年を重ねれば、だれでも肉体的にも、知的にも、衰えます。
しかし、ご高齢者の方々の懸命な努力があって、今日の日本の発展があります。
いま、そのご努力にむくいる社会にしなくて、次の高齢者世代、次の次の高齢者世代が、
どうして年を重ねることを真に寿(ことほ)ぐ「長寿社会」を迎えることができるでしょうか。
「足が…、腰が…」と肉体的な衰えもつらいものですが、
「忘れやすくなった、思い違いをしてしまう…」という知的な衰えは、
ご高齢者ご自身にとっては、たいへん悲しいものです。
ましてや医師に「認知症」と診断されると、
それは「介護」というご家族の問題にもなります。

いま医療の世界では、懸命に認知症の解明・治療薬の開発に取り組まれています。
しかし現在、認知症の薬として認められているものは、わずかに数種類であり、
いずれもが認知機能の治療に焦点をあてたものです。
しかもそれらの薬は、現段階では認知症の進行を数カ月から数年遅らせるにとどまる
「症候改善薬」であり、認知症そのものを治す「根本治療薬」には至っていません。
認知症の方々を看守る介護のうえで最も大きな負担といえる
徘徊、暴力、妄想、あるいは無気力、ふさぎ込み、無関心といった
周辺症状(BPSD)の改善を、積極的に目指したものでは残念ながらありません。
株式会社グロービアは、『知の健康維持』をサポートする
栄養補助食品(健康食品・サプリメント)の会社です。
薬の開発にはお金がかかる、それ以上に時間がかかる。しかし、いま目の前で
「私の母が財布を盗んだ!!と詰め寄って来る…、父が大声でわめく…、真夜中にご近所を訪問してしまう…」。

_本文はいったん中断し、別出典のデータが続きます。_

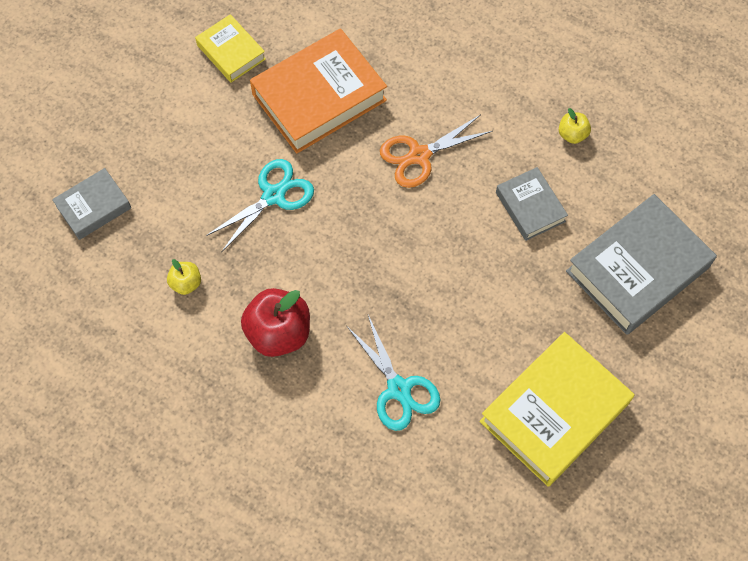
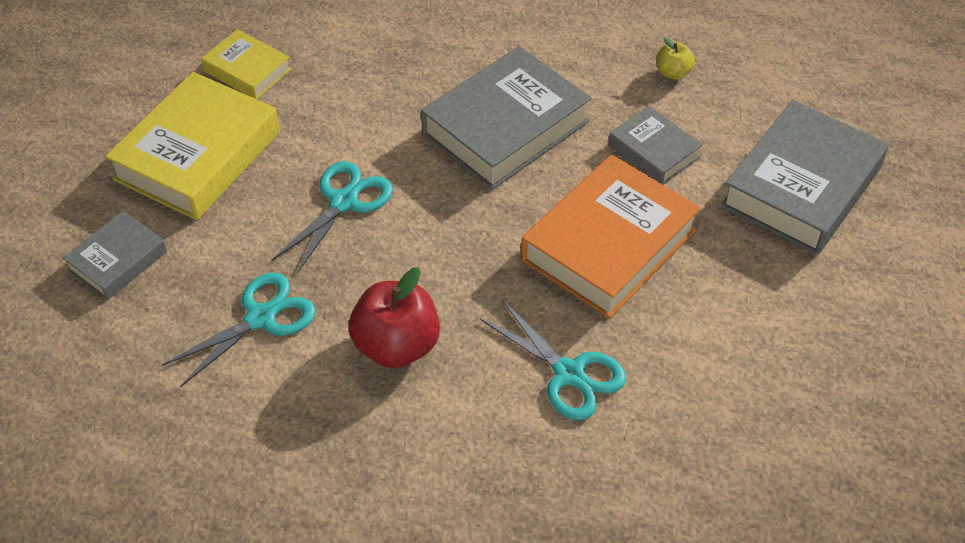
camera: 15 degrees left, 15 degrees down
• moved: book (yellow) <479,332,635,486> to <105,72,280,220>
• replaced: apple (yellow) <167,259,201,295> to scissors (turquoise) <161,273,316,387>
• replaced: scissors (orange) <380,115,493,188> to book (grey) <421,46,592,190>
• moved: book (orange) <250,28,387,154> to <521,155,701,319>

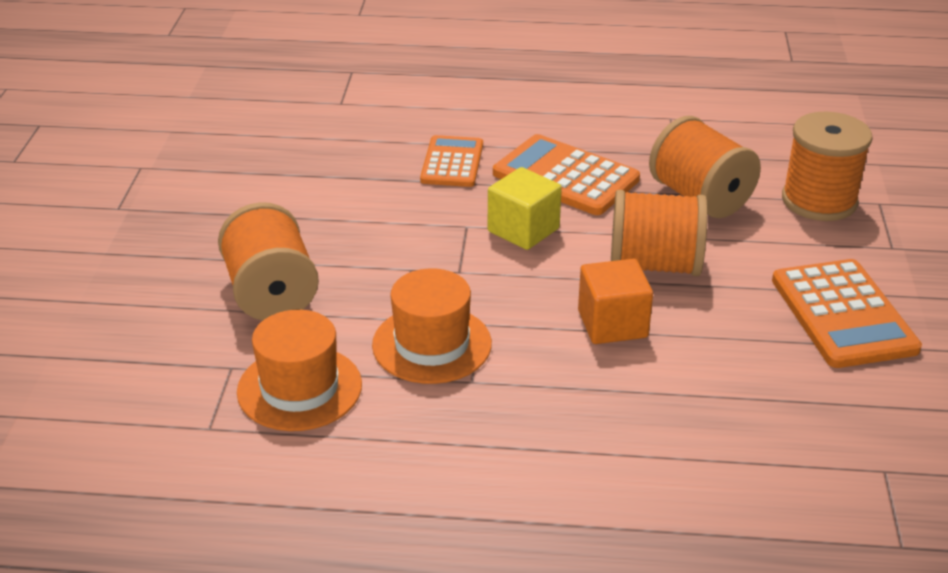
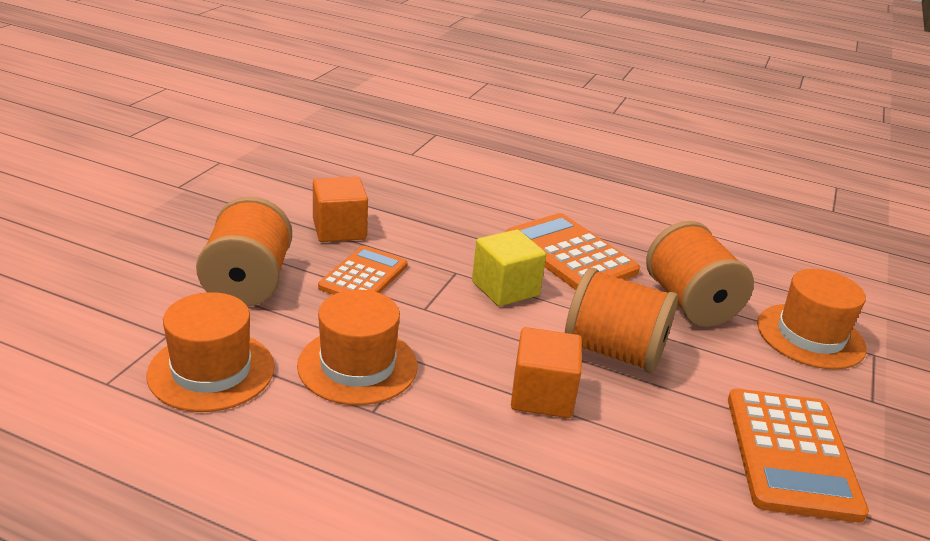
camera: 15 degrees right, 5 degrees down
• added: cube (orange) <313,177,368,242>
• moved: calculator (orange) <420,135,483,187> to <318,246,408,295>
• replaced: spool (orange) <782,112,873,221> to hat (orange) <757,269,867,369>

漢方でも、民間療法でも、なんでもいい。とにかくこの状況を少しでも改善したい。
病の完治はムリでも、ぼけていても、日々おだやかに自分らしく暮らしてほしい。
こうした切実な声に、弊社では栄養補助食品『フェルガード』でお応えしています。
医薬品ほどの十分なエビデンス(根拠)があるものではありません。
しかし実際に多くの病・医院の先生方に「周辺症状の改善に役立つ」と
その有用性をご確認いただき、学会における臨床報告もなされています。
またご利用いただいているご家族の方々から、「母の目がしっかりしてきた」
「父がおだやかになった」「笑うようになった」「名前を呼んでくれた」
――など多数の声をいただいております。
悩める人びととそのご家族の、おだやかな日々に貢献できているようであり、
大変嬉しく思っております。
「まだ根本治療の手立てがないことはわかった。しかしこの奇異な周辺症状は、
今すぐなんとかしたい」 介護されているご家族は、
まさに「藁(わら)をもつかむ気持ち」の日々でいらっしゃるでしょう。
そのためにもさらなる医療の発展、社会の介護システムの向上を期待しつつも、
弊社の"おだやかな日々"を支えるための栄養補助食品が、
悩める人びとを、介護で疲れ果てている方々を少しでも救える
『一本の藁になれたら』と考えます。
“今日をはっきりと、明日をおだやかに”
――株式会社グロービアは、知的な健康に悩める人とそのご家族の、
かすかな、しかし確かな“希望”となれるよう、
これからも製品の向上と新たな開発に努めてまいります。